# buying a car



## animaltyler (May 27, 2010)

Hi, I have just got a new job here in Hurghada and will do better if I have a car to travel to the hotels further away. I am just wondering if anyone knows the best place to go to buy a second hand car here???
After a year of having no car it will be very strange to have one but i know it will be better for work x


----------



## DeadGuy (Jan 22, 2010)

Hi there,

I wouldn't recommend any place for buying a second hand car, simply cause they're gonna try to rip you off, no agency that handles second hand vehicles in here would miss the chance of making more money.

My advice? Try asking your friends and people that you do know if they know someone who's got something for sale, this way it will be out of the "commission" zone and it would be a car used by someone that you could call a "car friendly" person! Cause there are people in here that you wouldn't wanna buy their cars, trust me!

Another thing about second hand cars in here? Check its file on the traffic department, some people sell their cars and then the buyer finds out that they got traffic tickets that's values go up to 12,000 EGP or even higher, you won't (As a buyer) pay for the tickets made before you bought the car, but it takes so long and too much money to prove that the car wasn't yours at that time!

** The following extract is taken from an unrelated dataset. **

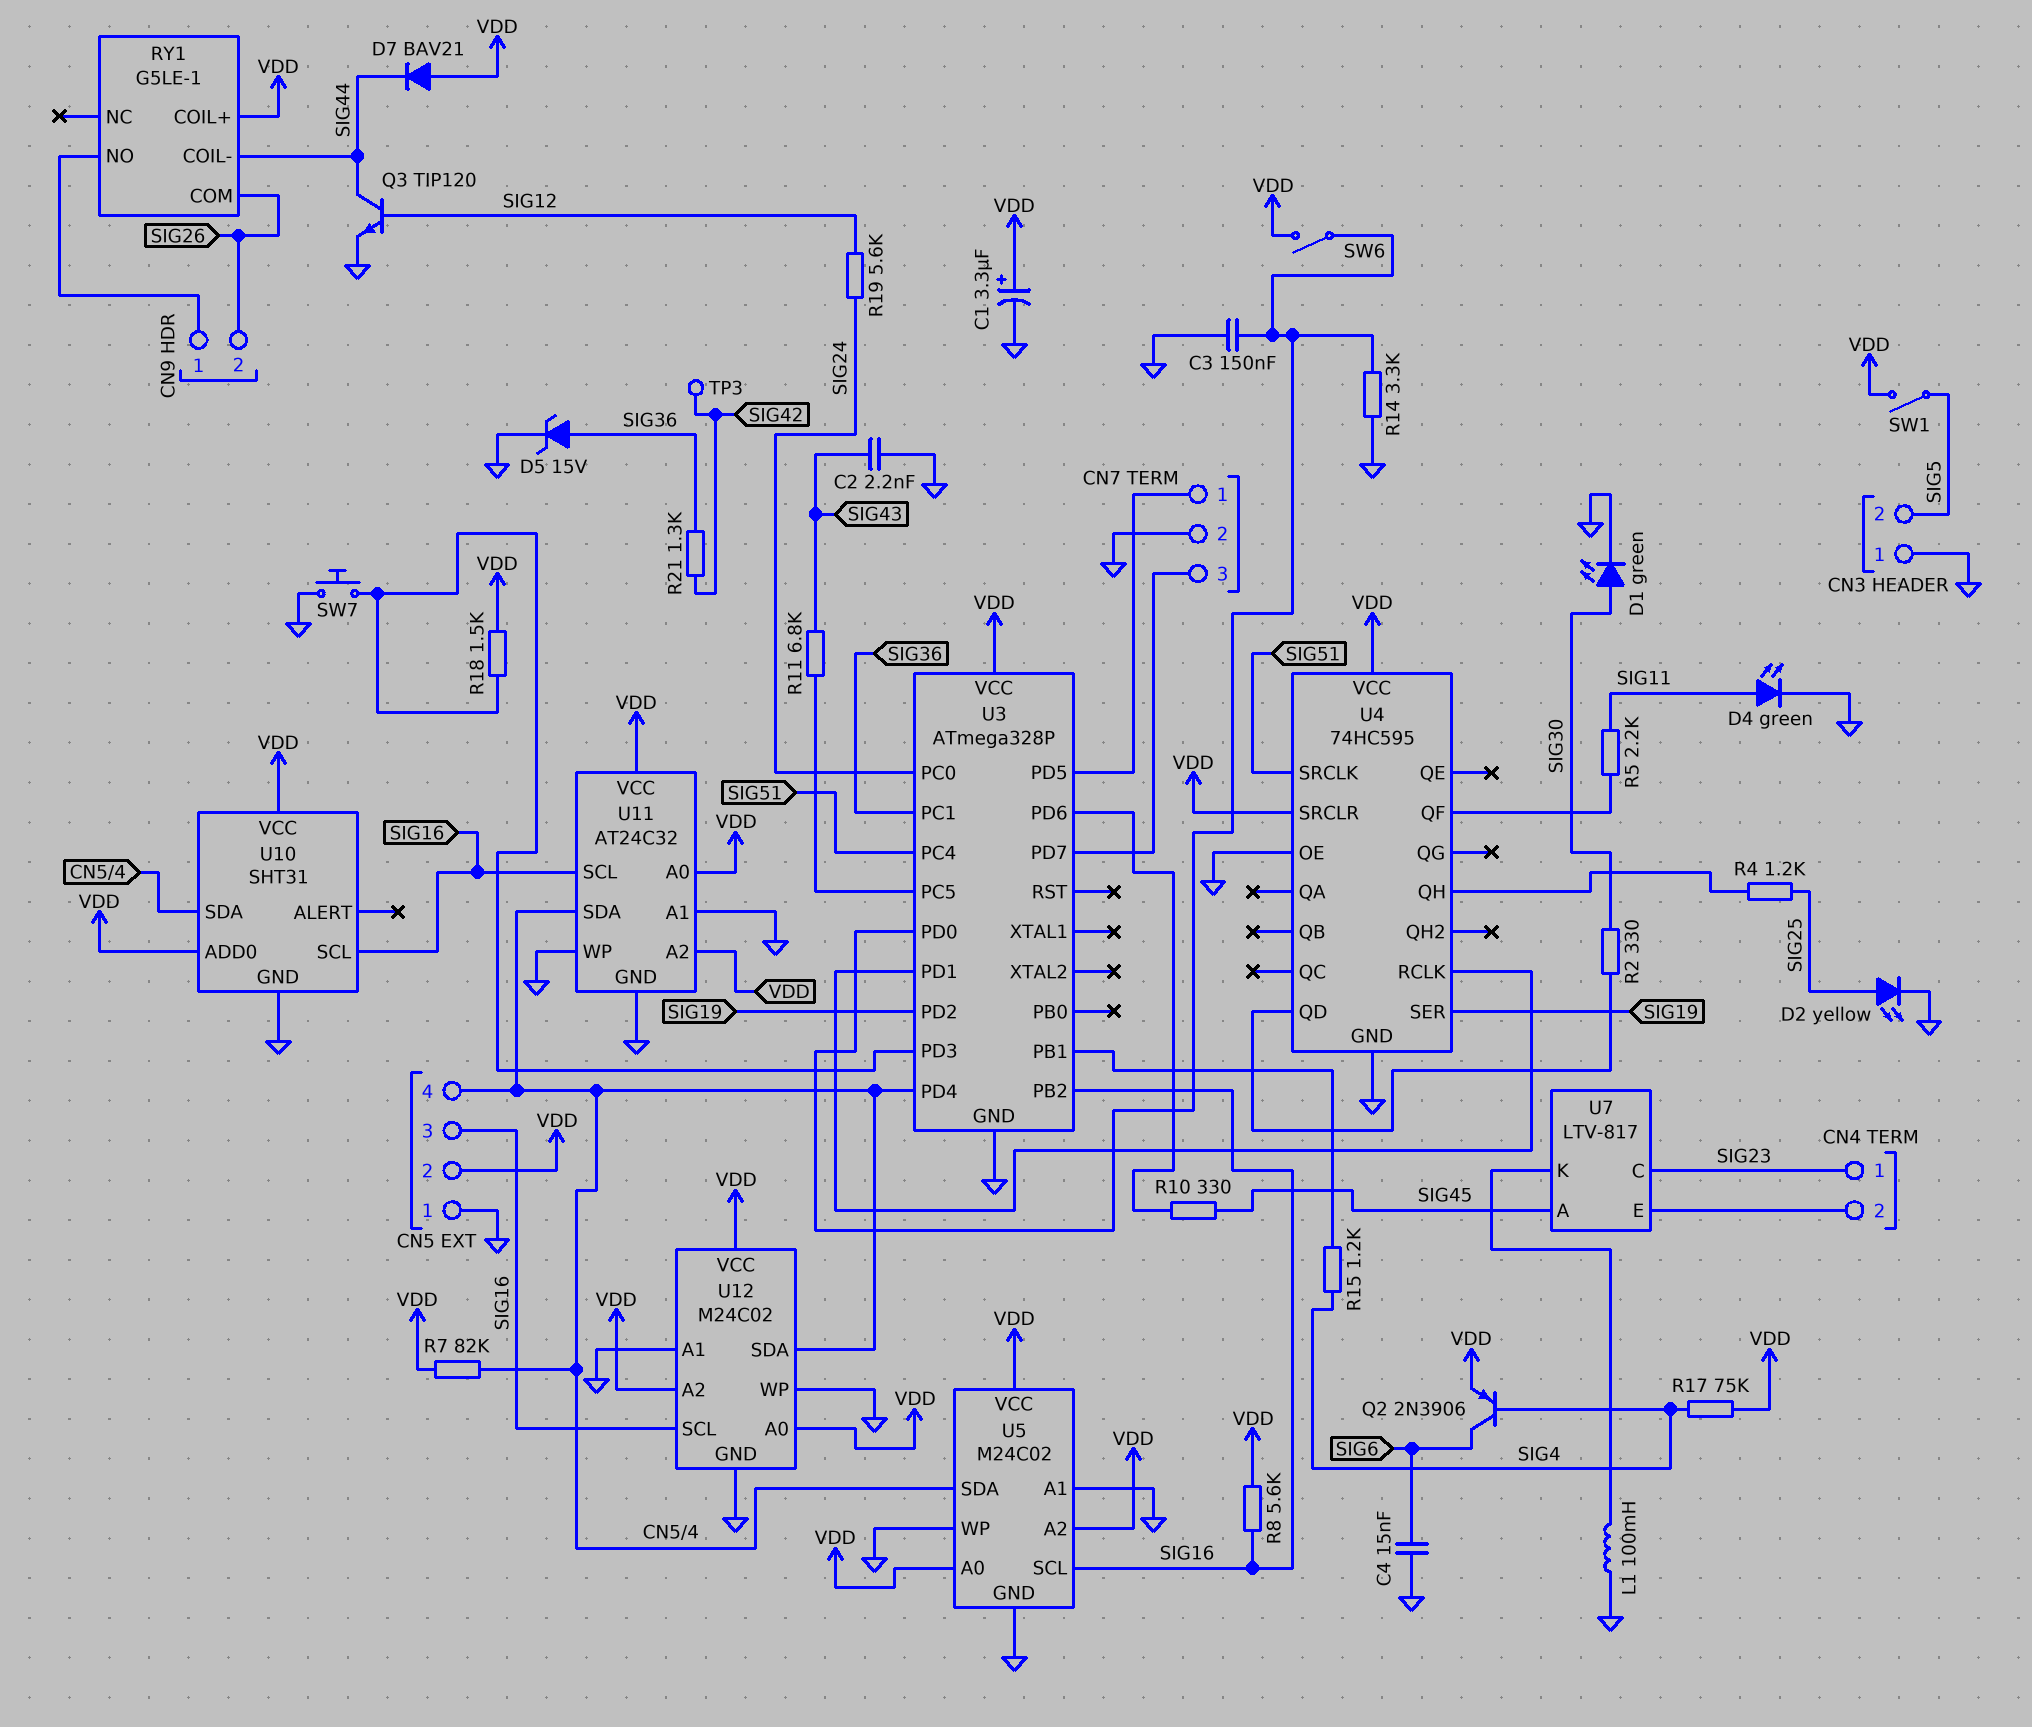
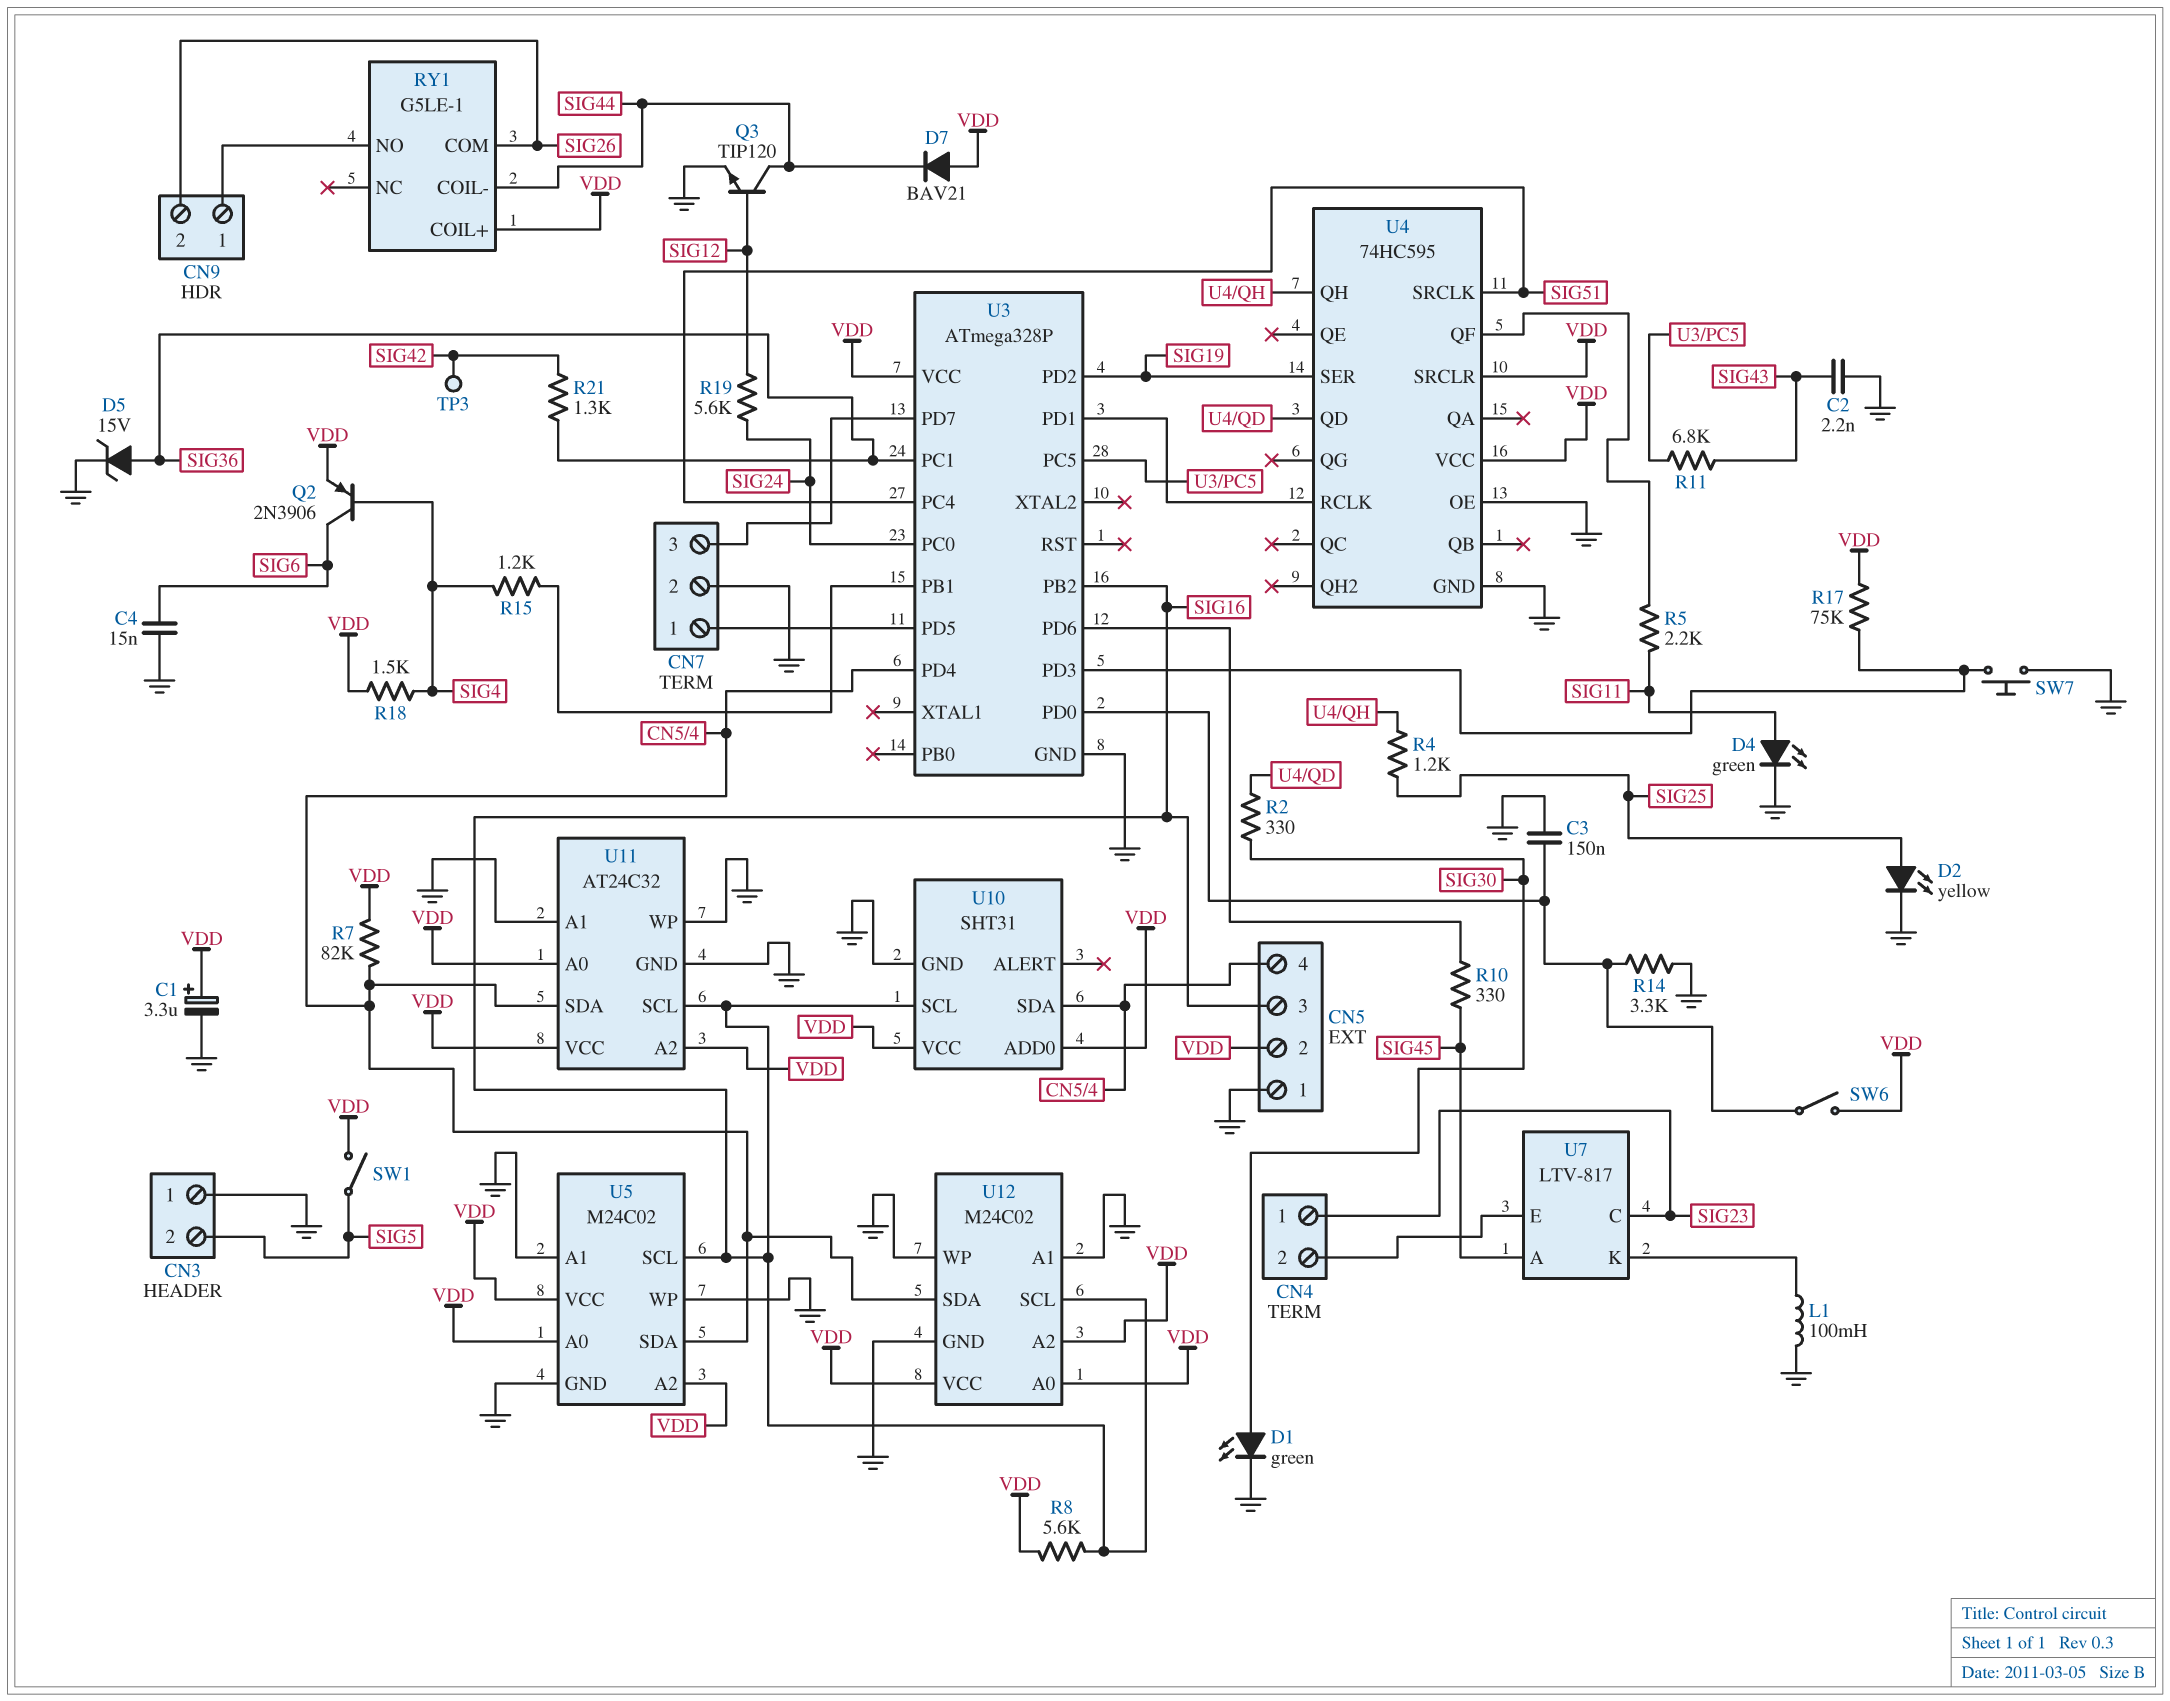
R17: 75k (SIG4, VDD) -> 75k (U3/PD3, VDD)
R18: 1.5k (U3/PD3, VDD) -> 1.5k (SIG4, VDD)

So just check on it before you pay a penny.

You'd probably need a TRUSTED mechanic to take a look at it as well, if you can find one anyway, better be safe than sorry......

Good luck, and congrats for the new job 

P.S. If you're looking for a car just to use for work then why don't you try the new "small" cars? They're cheap and they do the job, and they don't come with the headaches from commissions, traffic tickets or mechanics.........Just a suggestion though.


----------



## Sam (Aug 27, 2009)

I don't really know Hurghada, but there must be local magazines or newspapers where private sellers advertise this stuff.

Personally, if I was to buy a car though I would only go for a new car. The price difference is not large and you can guarantee it's history and you have the warranty etc.


----------



## animaltyler (May 27, 2010)

Thank you very much for all our help I will definatly look in to the 'small' cars you mentioned and also see if there are any advert magazines available xxx


----------